Già da piccola, Rafaela è sempre impegnata a fare a botte con i ragazzi per le strade. “Qui se non colpisci per prima, qualcuno ti colpirà” ha raccontato la sorella Raquel al New York Times. “È una questione di sopravvivenza”. I genitori fanno quel che possono per allontanarle dalle tentazioni e dai pericoli. Le portano all’Instituto Reação (Istituto Reazione), la scuola di judo per tutte le età che Geraldo Bernardes ha fondato con il suo ex allievo Flávio Canto, bronzo ad Atene 2004, ha fondato a Rocinha, la più estesa favela di Rio. “Il judo ha delle regole” aggiunge Raquel, “la strada no”.

In Brasile, il judo è il secondo sport più atteso ai Giochi dopo il calcio. Nessuna disciplina ha regalato ai verdeoro più medaglie olimpiche da quando è entrato nel programma a cinque cerchi a Tokyo 1964. È un perfetto mix di arte e scienza, di espressione e controllo del corpo, introdotto qui negli anni Trenta da immigrati giapponesi.

Il judo, spiega Bernardes al New York Times, “richiede molti sacrifici. Ma in una comunità povera, i ragazzi sono abituati ai sacrifici. Hanno visto la povertà, la violenza. Rafaela è sempre stata aggressiva e voleva una vita migliore”. Bernardes avvisa Rafaela e Raquel, che resterà incinta a 15 anni e abbandonerà la strada dello sport: niente esami per la cintura se avrete ancora problemi a scuola o in strada. È abbastanza per tenerle fuori dai guai.

Bernardes paga le spese per l’allenamento e le trasferte di Rafaela. “All’inizio lo facevo perché mi piaceva” confessa l’atleta, “ma Geraldo ci ha mostrato un altro mondo. Era un lavoro. Ha piantato un seme”. Un seme che dà i suoi frutti, grazie alla coordinazione naturale alimentata dalle infinite partite a calcio e a pipa, una sorta di arte marziale in cui si fanno volare aquiloni e si cerca di tagliare i fili agli avversari, nel 2008. Rafaela diventa campionessa mondiale junior in Thailandia. “In quel momento ho capito che era la mia strada, che volevo essere un’atleta. Dopo tutto quel che avevo passato, i miei combattimenti erano facili. Dopo i mondiali, ho capito che le cose avrebbero potuto cambiare”.

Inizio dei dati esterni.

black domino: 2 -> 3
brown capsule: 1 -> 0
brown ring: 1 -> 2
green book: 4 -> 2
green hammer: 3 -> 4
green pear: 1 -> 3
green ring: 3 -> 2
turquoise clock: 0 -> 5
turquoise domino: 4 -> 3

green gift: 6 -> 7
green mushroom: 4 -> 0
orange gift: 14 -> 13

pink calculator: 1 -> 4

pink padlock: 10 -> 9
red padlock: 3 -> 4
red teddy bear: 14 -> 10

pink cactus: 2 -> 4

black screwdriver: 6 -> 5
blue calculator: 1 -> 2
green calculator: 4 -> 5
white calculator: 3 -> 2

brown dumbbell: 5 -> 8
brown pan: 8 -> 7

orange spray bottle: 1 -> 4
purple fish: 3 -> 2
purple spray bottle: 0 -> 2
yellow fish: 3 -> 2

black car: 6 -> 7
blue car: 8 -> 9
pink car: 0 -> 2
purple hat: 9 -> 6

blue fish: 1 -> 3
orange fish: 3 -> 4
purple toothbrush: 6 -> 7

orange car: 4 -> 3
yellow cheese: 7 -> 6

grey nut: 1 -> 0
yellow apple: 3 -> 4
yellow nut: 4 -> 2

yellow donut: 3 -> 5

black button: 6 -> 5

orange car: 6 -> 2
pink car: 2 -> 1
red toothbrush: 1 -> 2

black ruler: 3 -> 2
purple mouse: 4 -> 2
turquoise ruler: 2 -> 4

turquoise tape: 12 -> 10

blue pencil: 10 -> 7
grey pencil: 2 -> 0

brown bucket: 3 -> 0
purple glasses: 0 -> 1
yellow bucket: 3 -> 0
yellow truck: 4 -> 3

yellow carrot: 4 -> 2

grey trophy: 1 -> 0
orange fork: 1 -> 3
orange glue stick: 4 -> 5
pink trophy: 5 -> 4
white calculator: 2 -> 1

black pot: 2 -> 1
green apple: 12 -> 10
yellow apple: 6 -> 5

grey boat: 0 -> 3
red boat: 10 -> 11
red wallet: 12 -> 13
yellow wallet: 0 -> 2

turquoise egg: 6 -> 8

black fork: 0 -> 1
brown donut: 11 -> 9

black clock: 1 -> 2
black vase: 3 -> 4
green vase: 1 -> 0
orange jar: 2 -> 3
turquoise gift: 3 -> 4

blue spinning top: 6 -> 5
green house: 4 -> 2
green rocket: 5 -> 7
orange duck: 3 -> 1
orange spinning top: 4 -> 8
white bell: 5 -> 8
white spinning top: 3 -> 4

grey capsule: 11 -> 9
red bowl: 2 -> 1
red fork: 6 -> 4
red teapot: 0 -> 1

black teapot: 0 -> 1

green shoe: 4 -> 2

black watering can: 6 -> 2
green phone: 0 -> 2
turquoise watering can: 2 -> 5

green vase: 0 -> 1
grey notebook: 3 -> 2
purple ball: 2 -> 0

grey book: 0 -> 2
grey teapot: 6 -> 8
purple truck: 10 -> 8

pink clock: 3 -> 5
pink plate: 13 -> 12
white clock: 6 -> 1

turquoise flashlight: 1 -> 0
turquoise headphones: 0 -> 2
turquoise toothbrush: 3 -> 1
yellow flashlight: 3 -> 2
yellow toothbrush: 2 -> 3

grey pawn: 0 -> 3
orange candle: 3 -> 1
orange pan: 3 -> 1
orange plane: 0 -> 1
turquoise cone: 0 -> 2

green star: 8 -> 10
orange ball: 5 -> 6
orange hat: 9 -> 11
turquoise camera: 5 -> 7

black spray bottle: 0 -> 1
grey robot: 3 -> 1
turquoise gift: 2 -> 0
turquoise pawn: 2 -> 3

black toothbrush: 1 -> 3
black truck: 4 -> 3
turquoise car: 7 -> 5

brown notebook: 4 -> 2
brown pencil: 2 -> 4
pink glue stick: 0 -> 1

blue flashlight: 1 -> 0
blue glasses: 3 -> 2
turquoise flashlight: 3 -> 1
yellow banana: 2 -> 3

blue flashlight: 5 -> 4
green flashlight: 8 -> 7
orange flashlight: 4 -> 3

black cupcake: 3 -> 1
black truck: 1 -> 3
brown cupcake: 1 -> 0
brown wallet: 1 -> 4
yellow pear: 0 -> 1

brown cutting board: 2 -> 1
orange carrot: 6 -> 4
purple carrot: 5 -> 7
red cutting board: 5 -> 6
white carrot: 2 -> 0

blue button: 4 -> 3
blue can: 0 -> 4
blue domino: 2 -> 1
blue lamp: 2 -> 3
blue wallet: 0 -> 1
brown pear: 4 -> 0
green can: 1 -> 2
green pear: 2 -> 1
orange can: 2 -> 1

A Rio, ha sentito sulle spalle le attese di un’intera nazione, dopo l’eliminazione di Sarah Menezes, la campionessa in carica nella categoria dei 48 chili. Non era la favorita per l’oro nei 57 chili, nonostante il titolo mondiale del 2013. Ma dimostra subito di voler andare lontano. Il primo incontro, con la tedesca Miryam Roper, dura solo 46 secondi. Elimina negli ottavi la numero 2 del mondo, la sudcoreana Kim Jan Di. La redenzione, comunque, è ancora di là da venire. Nei quarti ritrova l’ungherese Karakas, la stessa avversaria che aveva di fronte a Londra quando è stata squalificata per una presa non permessa dal regolamento.

Dopo la semifinale decisa solo al quarto minuto della sudden death contro la rumena Corina Caprioriu, in finale realizza subito un waza-ari, che regala mezzo punto, contro la numero 1 del mondo, Sumiya Dorjsuren dalla Mongolia. L’entusiasmo dopo la vittoria è assordante. “Non ho mai smesso di inseguire i miei sogni” ha spiegato tra l’orgoglio e la commozione, l’onore e la responsabilità. Da quel giorno la bambina della Città di Dio è diventata un esempio per le generazioni che verranno e che vorranno scrivere le nuove storie di domani. Avrebbe potuto continuare a vivere in strada, avrebbe potuto prendere una cattiva strada. E invece Rafaela Silva è una campionessa olimpica. Ha indicato una via per cambiare. Per inseguire la luce di un oro che luccica più del solito.